Los cardenales afrontan un “mundo herido” en la apertura del consistorio sinodal


178 cardenales participan en grupos de trabajo durante un consistorio extraordinario celebrado en el Aula Pablo VI del Vaticano el 26 de junio de 2026. / Crédito: Vatican Media.

Afrontar un mundo marcado por una división cada vez más profunda, un sufrimiento generalizado y una crisis de sentido fueron los principales temas de discusión durante la sesión inaugural del consistorio extraordinario de cardenales, celebrada el 26 de junio en el Aula Pablo VI del Vaticano.

Los 178 cardenales que participan en el consistorio de dos días, desarrollado con un formato sinodal, hablaron de la creciente polarización dentro de las sociedades. Algunos señalaron que esta suele verse alimentada por la desinformación y agravada por una comunicación digital que dificulta, en lugar de favorecer, un diálogo auténtico.

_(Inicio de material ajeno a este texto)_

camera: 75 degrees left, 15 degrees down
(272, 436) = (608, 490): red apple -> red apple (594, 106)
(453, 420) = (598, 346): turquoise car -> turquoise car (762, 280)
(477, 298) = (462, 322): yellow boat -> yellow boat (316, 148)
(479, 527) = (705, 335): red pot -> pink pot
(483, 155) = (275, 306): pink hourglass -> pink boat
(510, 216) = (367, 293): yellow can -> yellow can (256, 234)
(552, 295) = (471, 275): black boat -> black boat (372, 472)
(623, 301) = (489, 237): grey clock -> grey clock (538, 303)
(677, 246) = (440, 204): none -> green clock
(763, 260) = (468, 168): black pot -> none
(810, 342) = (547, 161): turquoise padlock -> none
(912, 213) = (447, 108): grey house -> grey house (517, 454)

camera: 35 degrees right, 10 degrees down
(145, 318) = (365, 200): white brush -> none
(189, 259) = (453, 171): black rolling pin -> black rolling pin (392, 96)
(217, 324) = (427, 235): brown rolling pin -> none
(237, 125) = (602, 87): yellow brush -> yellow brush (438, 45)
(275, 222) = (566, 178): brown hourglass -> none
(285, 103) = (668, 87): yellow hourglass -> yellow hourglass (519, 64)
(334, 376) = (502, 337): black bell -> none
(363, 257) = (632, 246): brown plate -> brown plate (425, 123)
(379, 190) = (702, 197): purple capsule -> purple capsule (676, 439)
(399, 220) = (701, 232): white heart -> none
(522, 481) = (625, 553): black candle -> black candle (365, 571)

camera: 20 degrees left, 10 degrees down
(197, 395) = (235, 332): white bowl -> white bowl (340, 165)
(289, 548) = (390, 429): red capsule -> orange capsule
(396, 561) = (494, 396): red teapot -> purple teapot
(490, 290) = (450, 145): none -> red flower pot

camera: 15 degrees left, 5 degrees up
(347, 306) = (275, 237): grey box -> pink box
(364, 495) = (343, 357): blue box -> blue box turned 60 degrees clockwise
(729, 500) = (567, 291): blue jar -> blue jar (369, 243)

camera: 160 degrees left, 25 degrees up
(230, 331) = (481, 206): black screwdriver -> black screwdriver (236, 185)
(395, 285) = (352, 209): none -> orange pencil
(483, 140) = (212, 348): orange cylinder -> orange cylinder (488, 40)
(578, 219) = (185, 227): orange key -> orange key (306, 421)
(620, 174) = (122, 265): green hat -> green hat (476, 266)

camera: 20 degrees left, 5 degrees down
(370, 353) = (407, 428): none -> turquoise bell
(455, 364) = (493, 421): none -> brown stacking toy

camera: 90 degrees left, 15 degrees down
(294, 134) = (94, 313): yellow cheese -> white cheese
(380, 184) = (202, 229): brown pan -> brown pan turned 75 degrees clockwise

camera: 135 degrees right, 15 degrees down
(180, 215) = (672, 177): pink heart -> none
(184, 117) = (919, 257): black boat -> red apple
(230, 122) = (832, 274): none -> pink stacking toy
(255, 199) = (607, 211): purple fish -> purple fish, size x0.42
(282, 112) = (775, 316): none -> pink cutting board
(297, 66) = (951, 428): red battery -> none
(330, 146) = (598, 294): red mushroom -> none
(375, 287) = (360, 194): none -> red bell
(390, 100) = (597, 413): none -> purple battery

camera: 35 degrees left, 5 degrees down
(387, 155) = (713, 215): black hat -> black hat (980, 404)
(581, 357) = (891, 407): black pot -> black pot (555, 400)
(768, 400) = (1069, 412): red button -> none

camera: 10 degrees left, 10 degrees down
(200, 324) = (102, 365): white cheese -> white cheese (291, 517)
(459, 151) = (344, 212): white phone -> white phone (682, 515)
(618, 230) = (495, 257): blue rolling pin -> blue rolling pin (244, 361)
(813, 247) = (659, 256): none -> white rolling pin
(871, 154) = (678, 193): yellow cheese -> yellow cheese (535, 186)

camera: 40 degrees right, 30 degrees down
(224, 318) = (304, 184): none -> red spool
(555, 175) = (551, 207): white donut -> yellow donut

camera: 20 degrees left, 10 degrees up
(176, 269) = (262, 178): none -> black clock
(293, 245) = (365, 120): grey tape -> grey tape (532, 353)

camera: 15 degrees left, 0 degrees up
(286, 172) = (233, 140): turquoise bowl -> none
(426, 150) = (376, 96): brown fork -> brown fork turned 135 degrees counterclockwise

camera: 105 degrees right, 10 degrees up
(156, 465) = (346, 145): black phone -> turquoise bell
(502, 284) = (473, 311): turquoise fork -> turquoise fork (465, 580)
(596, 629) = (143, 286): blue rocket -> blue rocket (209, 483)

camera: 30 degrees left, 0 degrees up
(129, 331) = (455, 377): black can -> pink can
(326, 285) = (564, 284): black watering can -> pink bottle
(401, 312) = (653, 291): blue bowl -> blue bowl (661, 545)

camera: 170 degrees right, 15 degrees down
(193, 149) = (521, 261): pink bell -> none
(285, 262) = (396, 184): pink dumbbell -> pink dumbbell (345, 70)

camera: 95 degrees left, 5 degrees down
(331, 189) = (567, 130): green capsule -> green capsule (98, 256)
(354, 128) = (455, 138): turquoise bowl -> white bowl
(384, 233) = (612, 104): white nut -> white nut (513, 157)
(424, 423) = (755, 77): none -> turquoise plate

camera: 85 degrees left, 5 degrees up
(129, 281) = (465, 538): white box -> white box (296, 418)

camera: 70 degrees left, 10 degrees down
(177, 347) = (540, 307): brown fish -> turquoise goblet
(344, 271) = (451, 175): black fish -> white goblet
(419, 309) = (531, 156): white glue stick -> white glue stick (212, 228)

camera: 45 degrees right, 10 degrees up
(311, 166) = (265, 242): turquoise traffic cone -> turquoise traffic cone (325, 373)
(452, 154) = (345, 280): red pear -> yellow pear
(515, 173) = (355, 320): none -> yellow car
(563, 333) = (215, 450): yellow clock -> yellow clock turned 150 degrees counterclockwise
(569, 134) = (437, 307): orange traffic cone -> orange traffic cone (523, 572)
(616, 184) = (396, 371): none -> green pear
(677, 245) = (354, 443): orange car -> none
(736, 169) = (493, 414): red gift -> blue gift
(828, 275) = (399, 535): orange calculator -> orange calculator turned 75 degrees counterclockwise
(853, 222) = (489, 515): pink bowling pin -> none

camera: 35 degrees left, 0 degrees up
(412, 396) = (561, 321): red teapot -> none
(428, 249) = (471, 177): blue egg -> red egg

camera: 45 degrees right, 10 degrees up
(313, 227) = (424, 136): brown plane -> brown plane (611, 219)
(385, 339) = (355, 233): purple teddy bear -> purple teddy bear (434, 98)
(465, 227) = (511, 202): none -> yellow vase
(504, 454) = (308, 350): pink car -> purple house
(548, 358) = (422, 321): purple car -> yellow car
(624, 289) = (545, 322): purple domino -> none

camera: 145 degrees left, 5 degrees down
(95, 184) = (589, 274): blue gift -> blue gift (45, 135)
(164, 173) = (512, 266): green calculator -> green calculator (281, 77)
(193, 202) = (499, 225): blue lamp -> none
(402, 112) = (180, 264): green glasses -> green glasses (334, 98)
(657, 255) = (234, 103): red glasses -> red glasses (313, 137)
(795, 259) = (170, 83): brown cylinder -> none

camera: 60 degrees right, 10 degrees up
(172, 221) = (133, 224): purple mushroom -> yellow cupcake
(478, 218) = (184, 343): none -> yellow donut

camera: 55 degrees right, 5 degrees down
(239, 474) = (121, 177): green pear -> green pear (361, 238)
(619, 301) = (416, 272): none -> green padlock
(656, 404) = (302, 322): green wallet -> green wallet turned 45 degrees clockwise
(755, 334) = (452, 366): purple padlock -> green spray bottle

El tema de la primera sesión fue: “¿En qué clase de mundo estamos llamados a anunciar el Evangelio?”. Como las deliberaciones se realizaron a puerta cerrada, la Oficina de Prensa de la Santa Sede proporcionó a los medios una síntesis de las discusiones.

El Vaticano informó que los cardenales hablaron de las tensiones políticas, la fragmentación social y el aumento de la violencia, tanto a nivel interpersonal como en los conflictos internacionales.

Muchos cardenales también señalaron la falta de respeto hacia las minorías religiosas y étnicas, expresando una preocupación particular por el aumento del antisemitismo y de la hostilidad contra los cristianos en diversas partes del mundo.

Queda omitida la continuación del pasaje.